John Waldron, CFP, Founder and CEO of Waldron Investments, $2.2 bil AUM, HNW individual and institutional clients, #1 ranked advisor in Pennsylvania.

What functions are you allocating more time to now than you did five years ago?

net new flow of money is concentrated in a small number of advisors, these advisors adapted their methods of communication and internal processes to the evolving consumer needs.

Chicopolos has been steadily reducing the number of client relationships over the past ten years in order to concentrate the firm’s focus on fewer while still increasing the overall AUM. 10 years ago, she had 3,500 clients and it was mostly transactional business. 5 years ago she was down to 280 clients, and today she has just 75. She spends more time now looking at her client’s entire balance sheet and making sure that they execute the plans as they are designed.

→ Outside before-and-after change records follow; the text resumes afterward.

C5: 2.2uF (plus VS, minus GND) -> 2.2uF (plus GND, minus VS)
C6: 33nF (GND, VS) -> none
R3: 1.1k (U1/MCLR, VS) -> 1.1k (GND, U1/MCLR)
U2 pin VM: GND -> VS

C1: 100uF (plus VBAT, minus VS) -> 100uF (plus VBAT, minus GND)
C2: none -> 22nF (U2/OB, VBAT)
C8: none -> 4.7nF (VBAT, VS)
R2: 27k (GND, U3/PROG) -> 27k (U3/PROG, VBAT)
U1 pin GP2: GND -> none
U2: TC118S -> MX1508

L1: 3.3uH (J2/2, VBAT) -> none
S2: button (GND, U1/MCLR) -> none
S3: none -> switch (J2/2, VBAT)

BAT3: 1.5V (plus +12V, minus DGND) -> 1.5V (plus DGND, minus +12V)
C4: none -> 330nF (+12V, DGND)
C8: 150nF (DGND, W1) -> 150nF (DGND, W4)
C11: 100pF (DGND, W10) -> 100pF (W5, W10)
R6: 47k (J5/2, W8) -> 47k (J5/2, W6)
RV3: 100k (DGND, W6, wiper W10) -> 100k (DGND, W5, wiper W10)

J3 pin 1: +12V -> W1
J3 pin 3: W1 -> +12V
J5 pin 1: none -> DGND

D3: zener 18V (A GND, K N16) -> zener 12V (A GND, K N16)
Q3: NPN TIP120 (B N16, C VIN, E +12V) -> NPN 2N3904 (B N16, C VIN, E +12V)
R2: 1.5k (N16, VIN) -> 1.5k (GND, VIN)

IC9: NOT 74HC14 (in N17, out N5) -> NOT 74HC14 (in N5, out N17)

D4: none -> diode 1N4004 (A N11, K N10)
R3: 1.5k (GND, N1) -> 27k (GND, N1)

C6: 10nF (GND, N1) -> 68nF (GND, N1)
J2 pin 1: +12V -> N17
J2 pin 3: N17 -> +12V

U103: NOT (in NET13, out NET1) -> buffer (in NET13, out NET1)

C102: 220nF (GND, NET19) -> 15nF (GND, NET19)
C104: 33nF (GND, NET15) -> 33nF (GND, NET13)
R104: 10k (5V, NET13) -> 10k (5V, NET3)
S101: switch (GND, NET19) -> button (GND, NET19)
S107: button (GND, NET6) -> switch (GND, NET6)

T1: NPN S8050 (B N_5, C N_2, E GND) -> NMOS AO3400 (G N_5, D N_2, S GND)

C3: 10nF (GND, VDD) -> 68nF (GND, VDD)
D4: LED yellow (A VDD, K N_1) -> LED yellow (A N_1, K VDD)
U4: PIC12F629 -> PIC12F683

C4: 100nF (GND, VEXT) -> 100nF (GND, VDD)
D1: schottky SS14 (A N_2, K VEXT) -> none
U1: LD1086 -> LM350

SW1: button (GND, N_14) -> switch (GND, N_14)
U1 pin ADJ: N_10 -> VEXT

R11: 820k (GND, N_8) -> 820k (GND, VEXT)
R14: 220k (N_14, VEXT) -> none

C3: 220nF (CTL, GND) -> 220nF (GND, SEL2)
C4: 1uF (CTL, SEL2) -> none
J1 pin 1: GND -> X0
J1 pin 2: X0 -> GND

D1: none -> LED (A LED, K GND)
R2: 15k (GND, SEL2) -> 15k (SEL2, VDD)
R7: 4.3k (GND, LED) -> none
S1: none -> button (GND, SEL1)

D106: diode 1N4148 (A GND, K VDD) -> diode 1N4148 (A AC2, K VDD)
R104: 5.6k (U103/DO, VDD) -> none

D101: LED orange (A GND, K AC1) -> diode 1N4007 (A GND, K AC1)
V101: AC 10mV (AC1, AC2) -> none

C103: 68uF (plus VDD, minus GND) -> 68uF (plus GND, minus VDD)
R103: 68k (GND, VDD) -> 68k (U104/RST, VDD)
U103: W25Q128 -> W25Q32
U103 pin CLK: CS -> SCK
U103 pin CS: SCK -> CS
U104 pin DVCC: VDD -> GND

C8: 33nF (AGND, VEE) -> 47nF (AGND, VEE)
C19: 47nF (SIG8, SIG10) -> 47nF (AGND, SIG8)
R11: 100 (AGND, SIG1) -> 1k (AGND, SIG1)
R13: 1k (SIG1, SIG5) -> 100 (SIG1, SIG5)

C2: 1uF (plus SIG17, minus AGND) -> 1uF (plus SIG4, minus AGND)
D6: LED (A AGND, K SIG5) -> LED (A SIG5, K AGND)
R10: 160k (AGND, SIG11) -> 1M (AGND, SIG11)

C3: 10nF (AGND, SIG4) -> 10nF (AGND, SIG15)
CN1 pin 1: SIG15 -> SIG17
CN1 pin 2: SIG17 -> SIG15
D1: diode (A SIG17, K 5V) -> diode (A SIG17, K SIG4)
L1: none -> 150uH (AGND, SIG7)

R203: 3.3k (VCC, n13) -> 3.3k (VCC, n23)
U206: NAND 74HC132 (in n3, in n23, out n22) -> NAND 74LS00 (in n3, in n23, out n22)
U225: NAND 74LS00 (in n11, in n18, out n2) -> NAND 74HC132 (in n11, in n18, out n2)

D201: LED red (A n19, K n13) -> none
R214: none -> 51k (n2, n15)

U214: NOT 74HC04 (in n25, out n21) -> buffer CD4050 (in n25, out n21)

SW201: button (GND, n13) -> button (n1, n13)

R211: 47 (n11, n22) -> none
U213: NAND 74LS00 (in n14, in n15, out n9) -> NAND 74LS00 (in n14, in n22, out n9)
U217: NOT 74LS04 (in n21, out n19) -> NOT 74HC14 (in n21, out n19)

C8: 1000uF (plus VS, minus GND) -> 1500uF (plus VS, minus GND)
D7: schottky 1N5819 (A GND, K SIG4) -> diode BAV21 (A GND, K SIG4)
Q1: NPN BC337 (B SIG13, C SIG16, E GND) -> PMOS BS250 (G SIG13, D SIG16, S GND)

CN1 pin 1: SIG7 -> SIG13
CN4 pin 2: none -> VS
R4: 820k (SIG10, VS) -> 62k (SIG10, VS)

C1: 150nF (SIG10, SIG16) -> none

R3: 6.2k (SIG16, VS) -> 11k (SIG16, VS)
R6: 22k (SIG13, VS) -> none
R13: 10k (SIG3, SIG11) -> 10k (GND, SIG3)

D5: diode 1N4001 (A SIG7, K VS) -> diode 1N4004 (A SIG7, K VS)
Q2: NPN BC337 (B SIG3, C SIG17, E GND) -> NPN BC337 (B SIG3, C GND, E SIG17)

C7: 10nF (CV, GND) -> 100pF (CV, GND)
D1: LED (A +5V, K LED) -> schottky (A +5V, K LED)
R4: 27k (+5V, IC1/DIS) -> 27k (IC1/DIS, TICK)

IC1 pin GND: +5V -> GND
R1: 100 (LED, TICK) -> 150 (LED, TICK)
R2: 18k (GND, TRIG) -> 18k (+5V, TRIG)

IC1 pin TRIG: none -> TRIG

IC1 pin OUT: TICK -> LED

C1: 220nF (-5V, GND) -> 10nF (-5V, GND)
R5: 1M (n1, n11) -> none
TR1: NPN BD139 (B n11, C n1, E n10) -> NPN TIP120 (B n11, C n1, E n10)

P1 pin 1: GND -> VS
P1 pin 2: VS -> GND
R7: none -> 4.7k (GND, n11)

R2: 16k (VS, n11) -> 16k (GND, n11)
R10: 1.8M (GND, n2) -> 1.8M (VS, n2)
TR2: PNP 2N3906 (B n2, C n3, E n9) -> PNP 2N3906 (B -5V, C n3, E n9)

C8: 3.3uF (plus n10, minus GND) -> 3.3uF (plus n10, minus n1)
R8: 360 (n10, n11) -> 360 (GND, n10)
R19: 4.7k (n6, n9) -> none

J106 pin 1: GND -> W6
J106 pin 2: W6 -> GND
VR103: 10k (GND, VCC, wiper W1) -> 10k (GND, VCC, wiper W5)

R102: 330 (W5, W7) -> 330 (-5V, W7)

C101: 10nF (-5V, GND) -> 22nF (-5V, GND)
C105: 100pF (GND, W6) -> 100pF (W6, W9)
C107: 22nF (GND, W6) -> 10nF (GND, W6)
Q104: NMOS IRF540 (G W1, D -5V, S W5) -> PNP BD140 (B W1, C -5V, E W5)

Waldron Investments is a consulting firm with 26 employees that has an independent asset management offering that integrates with the other seven financial disciplines. Five years ago they were mostly doing the same things as today, which is understanding the client’s entire balance sheet and implementing financial strategies. What has changed significantly is their client’s psyche, he said. More clients are doing due diligence on them than five years ago.

Previously, Dollinger’s firm focused more on portfolio construction, but now they’re focusing more on strengthening client relationships. Over the past five years they’ve been trying to reduce the number of client relationships and increase the amount of assets at the ones they have, he said.